2.- La Fiscalía 17 de Florencia abrió investigación, escuchó en indagatoria al imputado (fl. 23), decretó su detención preventiva, practicó otras pruebas, clausuró la investigación y calificó la misma con resolución de octubre 8 de 1998 (fl. 104), por medio de la cual acusó al sindicado por el delito de homicidio agravado por la indefensión.
3.- El Juzgado Primero Promiscuo del Circuito de Puerto Rico (Caquetá) celebró audiencia pública (fl. 199) y en sentencia de septiembre 25 de 1999 (fl. 161) condenó al acusado MARTINEZ TRUJILLO a 25 años de prisión por el delito de homicidio simple, fallo que, apelado por el defensor de aquél, recibió total aprobación mediante el que es ahora objeto de la impugnación extraordinaria (fl. 21 cdno. Trib.).
LA DEMANDA
Cargo único
Al amparo del artículo 220-2 del Código de Procedimiento Penal el casacionista afirma que se dejó de aplicar el artículo 29-4 del Código Penal, en concordancia con el artículo 30 de la misma obra, sobre el exceso en la legítima defensa, aplicándose indebidamente los artículos 323 de dicho Código y el 247 del Código de Procedimiento Penal.

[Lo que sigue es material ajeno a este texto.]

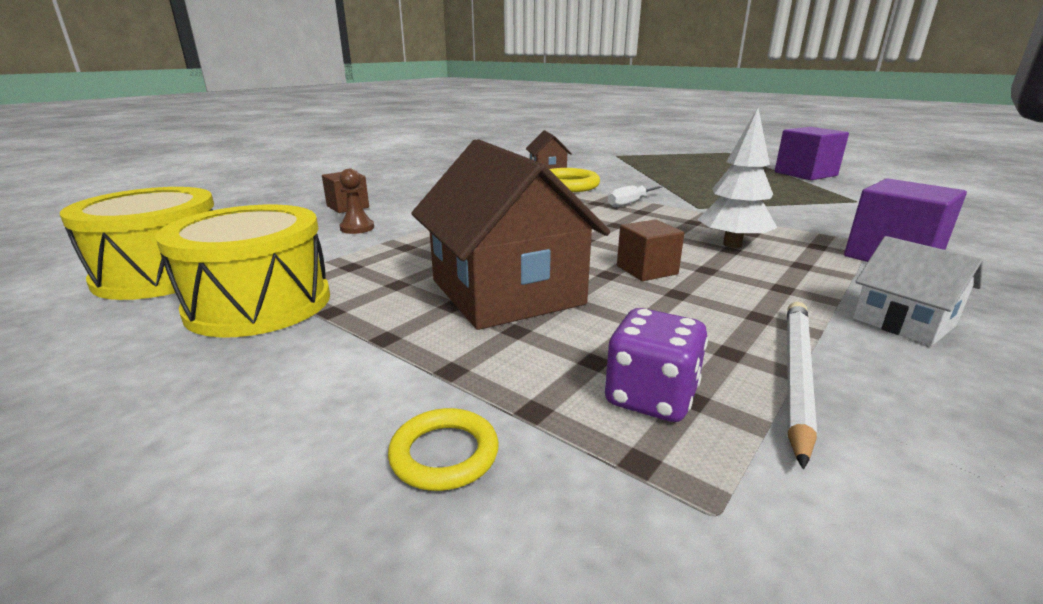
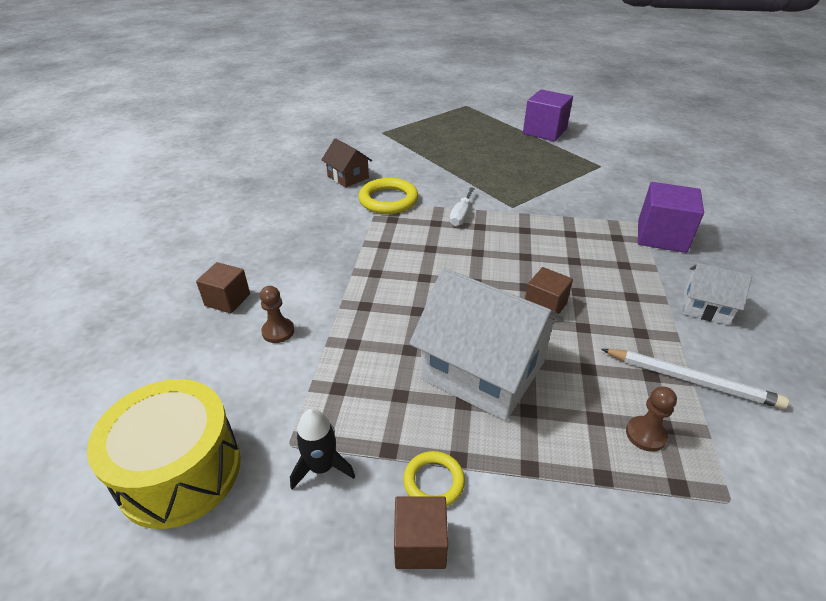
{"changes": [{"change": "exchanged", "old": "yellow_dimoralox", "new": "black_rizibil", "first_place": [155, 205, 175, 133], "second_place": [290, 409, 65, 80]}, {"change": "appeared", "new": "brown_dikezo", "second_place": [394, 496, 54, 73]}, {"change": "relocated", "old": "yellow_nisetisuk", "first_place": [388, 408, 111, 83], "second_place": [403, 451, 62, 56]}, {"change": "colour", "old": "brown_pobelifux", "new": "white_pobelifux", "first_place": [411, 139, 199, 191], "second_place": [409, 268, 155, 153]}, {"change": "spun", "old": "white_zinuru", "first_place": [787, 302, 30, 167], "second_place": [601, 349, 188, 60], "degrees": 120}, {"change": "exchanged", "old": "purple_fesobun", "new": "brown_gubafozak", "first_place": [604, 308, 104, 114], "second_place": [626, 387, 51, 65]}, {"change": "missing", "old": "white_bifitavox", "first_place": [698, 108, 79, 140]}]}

Anota que dicha violación ocurrió porque el Tribunal cometió varios errores de hecho “trascendentes y manifiestos” (fl. 48), con relación a las siguientes pruebas:
1.- Se apreció indebidamente la declaración de SABAS LOZANO GAITAN, quien dijo que no estaba presente al momento de los hechos y que solamente escuchó desde lejos “unos golpes”, por lo cual de tal prueba “no puede afirmarse que fuera el sindicado ALFONSO MARTINEZ TRUJILLO, quien portaba el arma blanca, machete, con el cual se ultimara a CRECENCIO GAITAN MONTIEL, pues en ninguna parte de su declaración ha manifestado que así lo fuera, y si bien es cierto, sostuvo que el occiso no cargaba nada de armas, esta afirmación es muy vega (sic) e imprecisa” (fl. 49).
En seguida dice que “se dejó de valorar de acuerdo a las reglas de la sana crítica lo sostenido en diligencia de indagatoria por el sindicado ALFONSO MARTINEZ TRUJILLO, quien dice que no llevaba el machete, si no (sic) su señal agresor, el finalmente occiso quien lo agredió de palabra y obra lanzándole con dicho elemento por varias veces inclusive cortándole un dedo, por lo que se le botó encima y le quitó la peinilla sin acordarse de más ya que estaba borracho” (id.).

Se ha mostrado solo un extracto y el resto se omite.